Results from both phase II and phase III clinical studies on PARP inhibitors have shown that chemotherapy combined with PARP inhibitors improves the clinical benefit rate and prolongs survival in patients with advanced metastatic triple-negative breast cancer compared with chemotherapy agents alone. PARP inhibitors have emerged in the treatment of patients with triple-negative breast cancer. However, some studies have also shown that PARP inhibitors do not provide the desired benefit to patients.

The question of the potential benefit of PARP inhibitors remains to be further evaluated.

Epidermal growth factor receptor inhibitors

The epidermal growth factor receptor is highly expressed in triple-negative breast cancer, and this high expression may make it a therapeutic target in triple-negative breast cancer.

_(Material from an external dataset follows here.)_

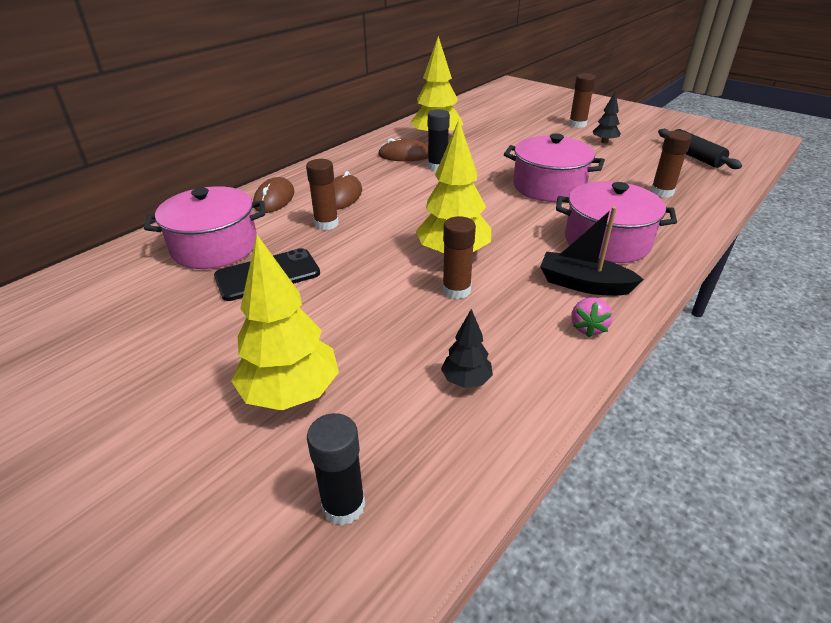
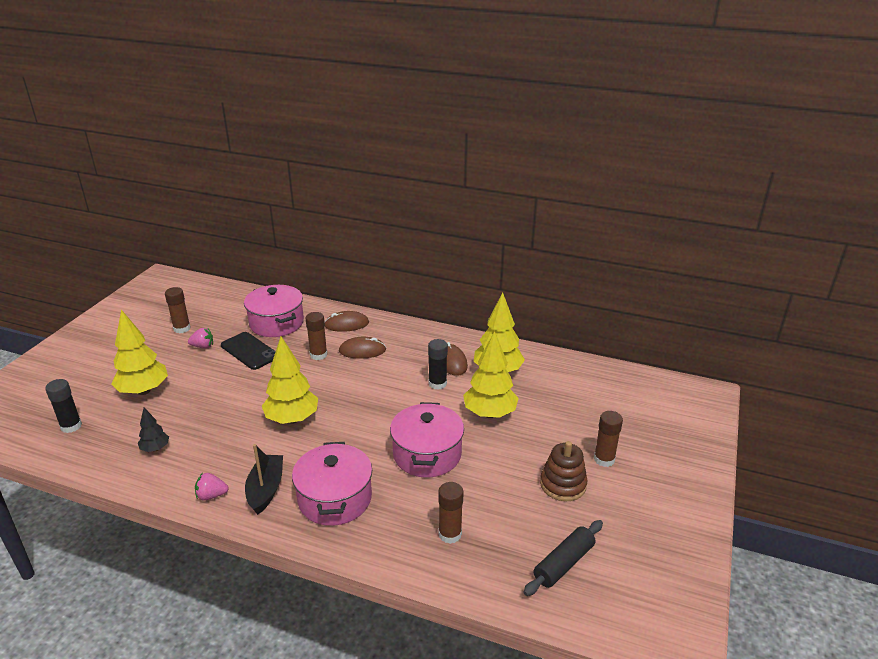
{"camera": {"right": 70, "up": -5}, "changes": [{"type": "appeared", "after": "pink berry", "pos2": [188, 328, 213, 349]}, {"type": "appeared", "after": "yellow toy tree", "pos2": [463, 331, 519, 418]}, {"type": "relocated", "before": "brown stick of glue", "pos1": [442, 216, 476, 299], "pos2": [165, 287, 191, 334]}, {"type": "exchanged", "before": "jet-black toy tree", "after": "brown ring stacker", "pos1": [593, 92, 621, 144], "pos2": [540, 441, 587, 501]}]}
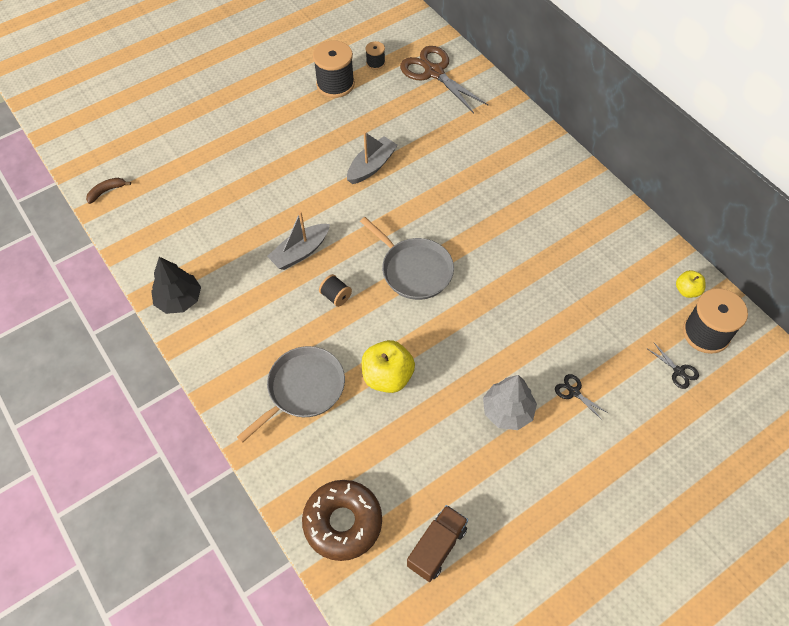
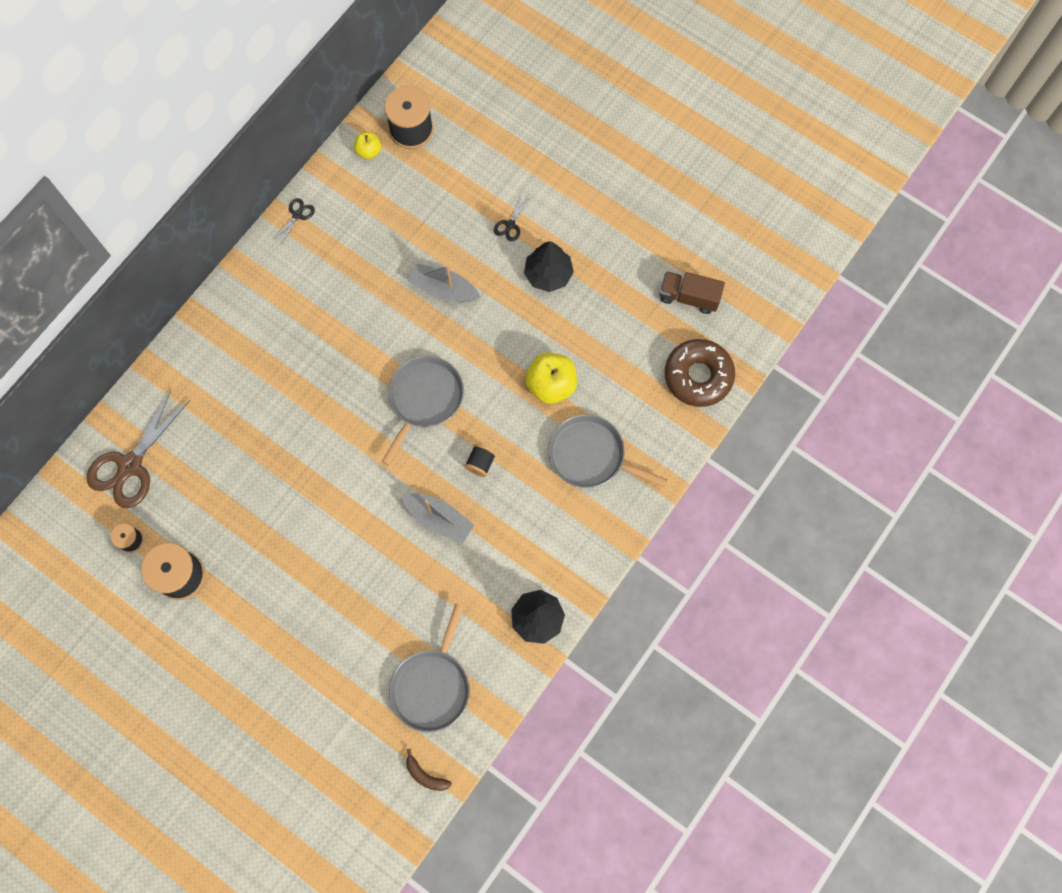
{"camera": {"right": -110, "up": 15}, "changes": [{"type": "appeared", "after": "gray pan", "pos2": [389, 603, 470, 733]}, {"type": "relocated", "before": "gray boat", "pos1": [347, 131, 398, 184], "pos2": [408, 263, 481, 302]}, {"type": "relocated", "before": "jet-black scissors", "pos1": [646, 343, 699, 389], "pos2": [273, 198, 315, 245]}, {"type": "colour", "before": "gray toy tree", "after": "jet-black toy tree", "pos1": [483, 375, 537, 430], "pos2": [524, 241, 574, 292]}]}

There are two main classes of epidermal growth factor receptor inhibitors in clinical use: tyrosine kinase inhibitors, represented by drugs such as gefitinib (Gefitinib), and monoclonal antibodies, represented by drugs such as cetuximab (Cetuximab).

Phase II randomized clinical studies have confirmed that cetuximab can benefit patients with metastatic triple-negative breast cancer, but the impact on overall patient survival is inconclusive and needs further study.

Anti-angiogenesis

For example, bevacizumab, a recombinant humanized monoclonal antibody, binds to and blocks the biological activity of human vascular endothelial growth factor (VEGF), thereby inhibiting tumor neovascularization and blocking nutrient delivery to the tumor.

The efficacy of bevacizumab in patients with recurrent and metastatic triple-negative breast cancer was reported early.

The results of clinical studies confirm the efficacy of bevacizumab in patients with advanced triple-negative breast cancer, and its combination with rescue chemotherapy (i.e., chemotherapy given after failure of conventional chemotherapy or tumor recurrence and metastasis) may benefit patients with triple-negative breast cancer.

Targeted therapy based on molecular typing of triple-negative breast cancer

Precise treatment of breast cancer cannot be achieved without molecular typing of the tumor, and genetic analysis has led to the classification of triple-negative breast cancer into six subtypes: basal cell-like 1 (BL1), basal cell-like 2 (BL2), immunomodulatory (IM), mesenchymal (M), mesenchymal stem cell (MSL), and androgen-dependent (LAR). There are also four subtypes: basal cell-like immunosuppressive (BLIS), basal cell-like immune activating (BLIA), mesenchymal (M), and androgen-dependent (LAR).

Some studies have confirmed that androgen-dependent triple-negative breast cancers are often associated with activation of the PI3K pathway, and that the combination of androgen receptor blockers and PI3K inhibitors may provide better efficacy; whereas in immunomodulatory triple-negative breast cancers, as immunosuppressive genes such as PD-1, PD-L1&nbsp nbsp;and CTLA-4 are highly expressed, inhibitors of immune checkpoints (which help tumor cells escape the surveillance of immune cells) may have promising applications.

Summary

Patients with triple-negative breast cancer ER, PR, HER2 are all negative, and traditional endocrine therapy and anti HER2-targeted therapy are usually ineffective. Chemotherapy is still the more recommended treatment for triple-negative breast cancer. Physicians will choose single-agent sequential chemotherapy or combination chemotherapy, depending on the individual patient’s condition.

Because 10% to 35% of patients with triple-negative breast cancer express androgen receptors, androgen receptor-positive triple-negative breast cancer patients may be considered for androgen receptor inhibitors.

Molecularly targeted therapies for triple-negative breast cancer, PARP, epidermal growth factor, and VEGF have emerged as new targets, and a variety of specific inhibitors may be developed in the future, with the expectation of bringing more benefits to triple-negative breast cancer patients.